I'm trying to create a simple user retention, I tried a lot of ways searching, but none of them seems efficient and most of them have a lot of calculations that I don't really need.
Input my table example: https://dbfiddle.uk/?rdbms=postgres_14&fiddle=ec68bebf63280023e828ebb6cabd2d89 OR:
DROP TABLE IF EXISTS users_churn;
create table
users_churn(
id SERIAL PRIMARY KEY,
users varchar(10) not null,
dates timestamp
);
insert into users_churn(users, dates)
values
('1ab7', '2022-01-04 10:22'),
('1ab7', '2022-04-26 18:30'),
('1ab7', '2022-05-12 20:10'),
('1ab7', '2022-07-02 20:55'),
('3ac5', '2022-02-05 05:12'),
('3ac5', '2022-04-09 07:17'),
('3ac5', '2022-07-03 04:19');
select * from users_churn
Output that I expect:
-------------------------------------------------
| --DESIRED OUTPUT |
-------------------------------------------------
| ('1ab7', '2022-01-04 10:22', 'first_purchase'), |
| ('1ab7', '2022-02-01 00:00', 'churn'), |
| ('1ab7', '2022-03-01 00:00', 'churn'), |
| ('1ab7', '2022-04-26 18:30', 'retained'), |
| ('1ab7', '2022-05-12 20:10', 'retained'), |
| ('1ab7', '2022-06-01 00:00', 'churn'), |
| ('1ab7', '2022-07-02 20:55', 'retained'), |
| ('3ac5', '2022-02-05 05:12', 'first_purchase'), |
| ('3ac5', '2022-03-01 00:00', 'churn'), |
| ('3ac5', '2022-04-09 07:17', 'retained'), |
| ('3ac5', '2022-05-01 00:00', 'churn'), |
| ('3ac5', '2022-06-01 00:00', 'churn'), |
| ('3ac5', '2022-07-03 04:19', 'retained'); |
-------------------------------------------------
CodePudding user response:
It's not clear what you want done if there is more that one purchase by a user in a month. This version keeps only the first one. If you want to keep all purchases, then get rid of the rn_month
stuff:
with churn as (
select c.users,
c.dates,
date_trunc('month', c.dates) as mdate,
row_number() over (partition by c.users
order by c.dates) as rn_all,
row_number() over (partition by c.users, date_trunc('month', c.dates)

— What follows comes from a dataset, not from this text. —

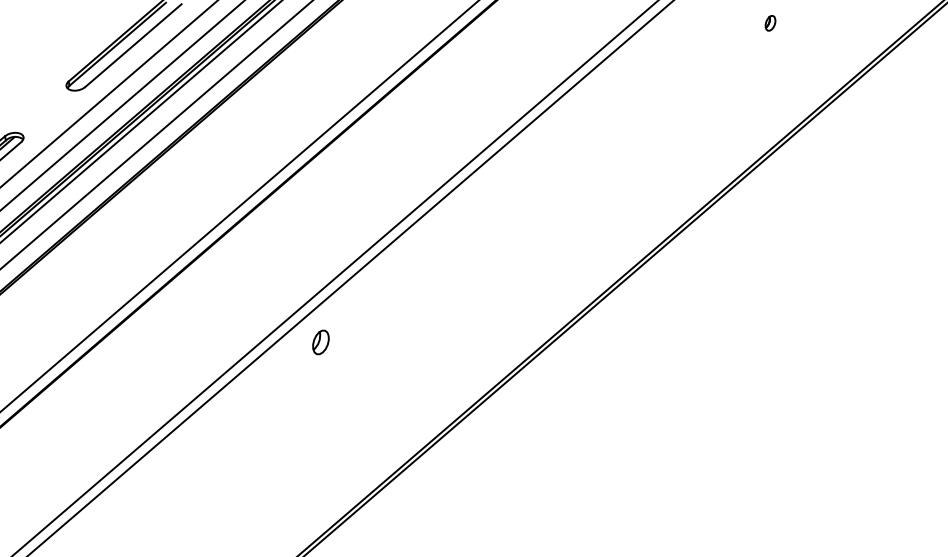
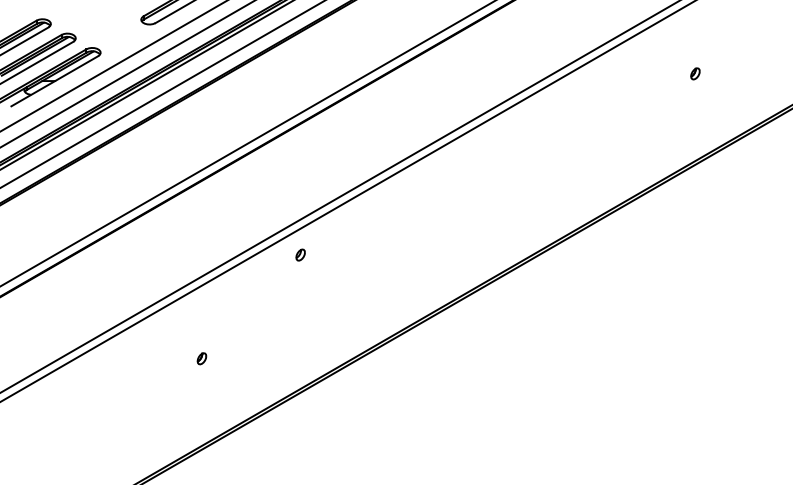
part: (320, 341) -> (300, 254), size x0.62
part: (221, 494) -> (201, 358), added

order by c.dates) as rn_month
from users_churn c
), months as (
select generate_series(
min(c.mdate),
current_date,
interval '1 month'
)::timestamp as mdate
from churn c
)
select c.users,
coalesce(c1.dates, m.mdate) as dates,
case
when c1.rn_all = 1 then 'first_purchase'
when c1.users is null then 'churn'
else 'retained'
end as status
from churn c
join months m
on m.mdate >= c.mdate
and c.rn_all = 1
left join churn c1
on c1.users = c.users
and c1.mdate = m.mdate
and c.rn_month = 1
order by c.users, m.mdate;
db<>fiddle here